店の外へ出た理奈が陽気な口調で練に話しかけた。正直練自身、牛丼の味を覚えていなかった。それでも練が首を縦に振ってしまったのは彼女のテンポに乗せられたからだろう。


「さてさて、次はゲームセンターでも行きますかー」


理奈はわざとらしく遠くを見るような仕草でゲームセンターのある方向へ視線を移した。

いつもの理奈だった。牛丼屋ではなぜかお互いに会話を振ることもせずに黙々と牛丼を食べてしまっていた。その時の理奈から発せられていた「何か」は理奈からは感じられなかった。

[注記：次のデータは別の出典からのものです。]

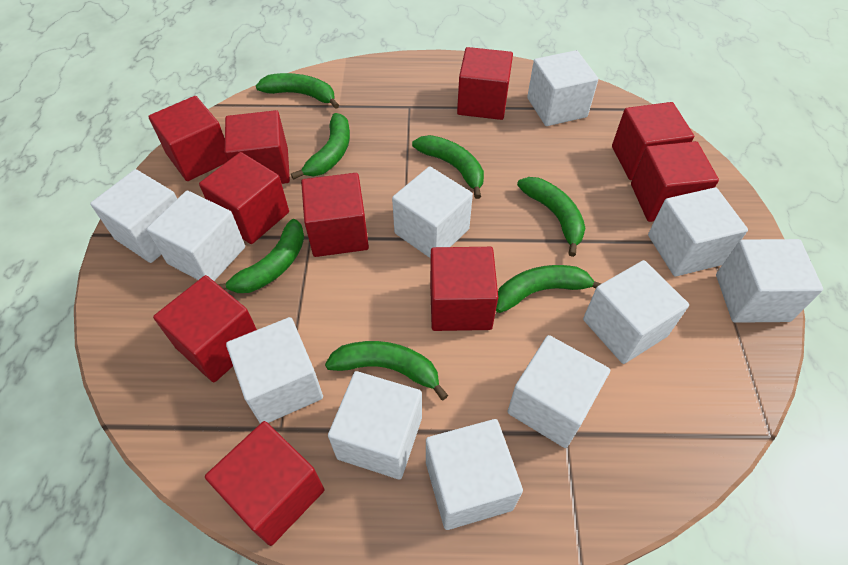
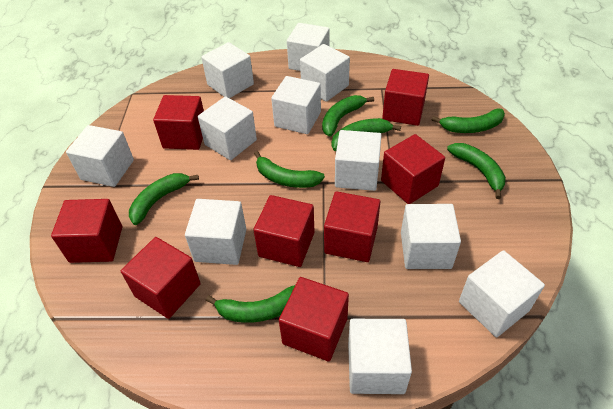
red cube: 10 -> 8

「次はなんだ? UFOキャッチャーか? それともプリクラか?」


練はそれっぽい単語を出したつもりだったが、理奈の表情はどこか渋い。彼女はため息をついた直後、自分の意思を声高らかに宣誓する。


「え、コインゲーム一択でしょ」


練はこれまた予想外の展開に目を見開いた。


「女子がコインゲームか。意外だな」


練は思いの丈を言葉に乗せた。すると、理奈はクルッと反対向きに方向転換した。


「ーーーー帰る」


彼女の表情はまたも見えないが、口調がどこかいつもと違う。


「なんだよ、突然」


練は訳もわからず理奈に問う。


理奈からの返事はない。


「おれ、変なこと言ったかな?それなら謝るよ」


練はとっさに出た謝罪とも言えない微妙な物言いに少し違和感を覚えつつ、理奈の反応を伺った。

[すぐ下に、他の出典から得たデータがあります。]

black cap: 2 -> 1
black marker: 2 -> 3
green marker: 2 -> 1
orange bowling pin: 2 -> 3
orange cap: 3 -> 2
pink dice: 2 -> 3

理奈は深くため息をつくと、練に目線を移した。その目には怒りではなく、物寂しさがこもっていた気がした。


「練くん」

「女の子にそんなに期待してて楽しい?」


理奈の表情と相まって、理奈へ返す言葉が浮かばなかった練は、黙ってうつむいた。


「わたし、帰るね」


理奈の残した一言がいつまでも耳から消えない。そんな気がした。